The campaign to remove Confederate flags and other symbols of slavery from public places, following the murder of nine African Americans by a white supremacist in Charleston, South Carolina two weeks ago, has accelerated.

Since South Carolina Governor Nikki Haley, a Republican, called June 22 for the removal of the “stars and bars” from the Statehouse grounds in Columbia, state politicians and members of Congress of both parties from across the South have followed with demands that flags and other emblems of the Confederacy be taken down. This push has expanded to include statues of Civil War figures such as Confederate States of America President Jefferson Davis and General Robert E. Lee. Democrats and Republicans in a number of states have called for a ban on Confederate emblems on specialty license plates.

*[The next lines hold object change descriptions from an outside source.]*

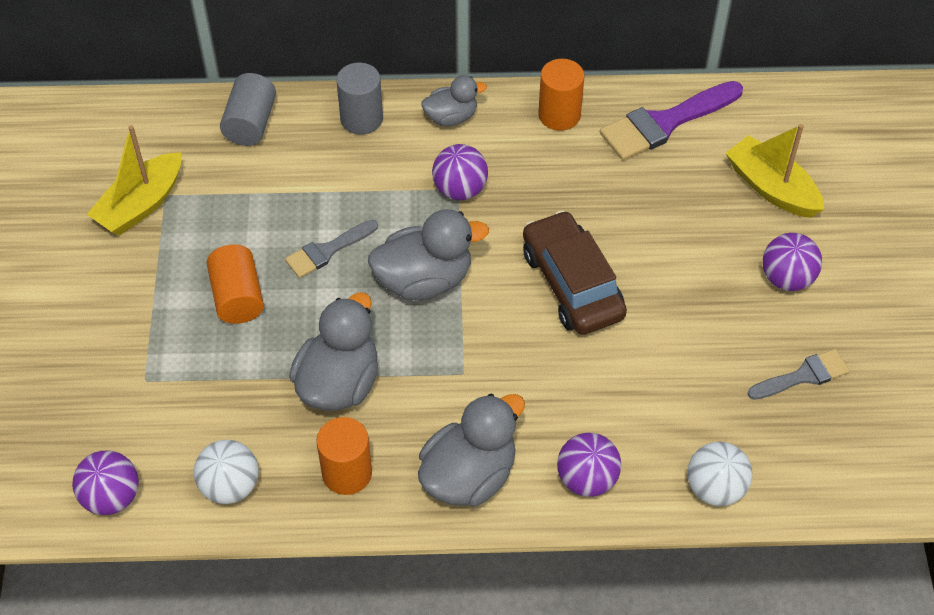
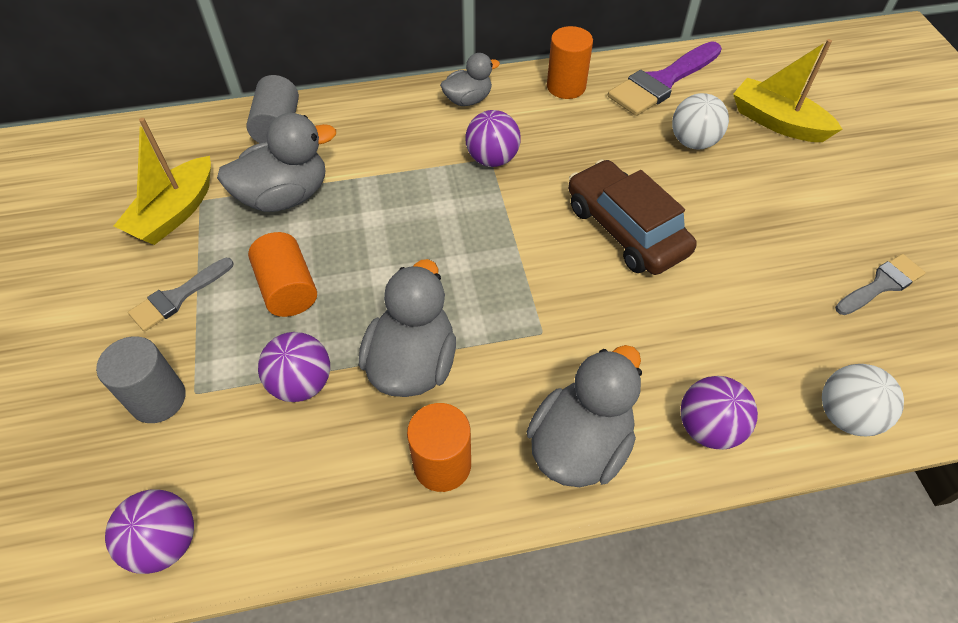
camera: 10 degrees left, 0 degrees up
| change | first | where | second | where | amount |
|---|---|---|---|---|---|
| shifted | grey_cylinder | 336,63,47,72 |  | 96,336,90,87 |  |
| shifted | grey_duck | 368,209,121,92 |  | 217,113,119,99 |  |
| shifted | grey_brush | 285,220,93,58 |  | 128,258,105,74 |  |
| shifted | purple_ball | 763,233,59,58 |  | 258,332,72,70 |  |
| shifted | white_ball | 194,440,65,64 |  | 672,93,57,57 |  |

This sudden rush to take down symbols of racism and slavery that the American political establishment has kept in place for decades is a defensive response to an outpouring of public horror over the Charleston killings and popular hostility to racism. This powerful reaction has taken the political establishment and both parties by surprise, forcing them to reckon with vast changes in popular consciousness of a broadly democratic character, particularly in the South.

They fear this development, particularly as it follows protests across the country against police killings and other signs of social discontent. By removing symbols of slavery and racism, they are seeking to preempt the development of a broader, deeper and more politically conscious movement of the working class.

US Representative Mark Sanford, a former governor of South Carolina, gave an indication of the outpouring of public anger against symbols of the Confederacy, saying last week that legislators’ phones, including his, “had just been blowing up” from constituents demanding that the flag be taken down. “I’ve never seen South Carolina politics move this quickly,” he said.

A Rasmussen poll published June 24 reported that only 21 percent of likely US voters want the Confederate flag to keep flying at the South Carolina capitol, compared with 60 percent who want to see it removed.

These are indications of a vast change in popular consciousness in the United States, in contradiction to the insistence of “left” and liberal purveyors of racial and identity politics that there has been no significant change since the heyday of Jim Crow segregation and that American society is steeped in racism. The South, in particular, has undergone huge demographic changes, with an influx of Asians and other nationalities, a shift from the countryside to the city, and a development of industry and growth of the working class.

The reaction to the Charleston church killings is very different than the popular response in the South to atrocities carried out by segregationist forces half a century ago. When Klansmen bombed the 16th Street Baptist Church in Birmingham, Alabama in 1963, killing four black girls—the fourth such incident in that city in less than a month—nobody was prosecuted and there was little open opposition within the white population.

There was a similar response in the South to the 1964 Klan murder in Mississippi of three civil rights workers: Michael Schwerner, Andrew Goodman and James Chaney.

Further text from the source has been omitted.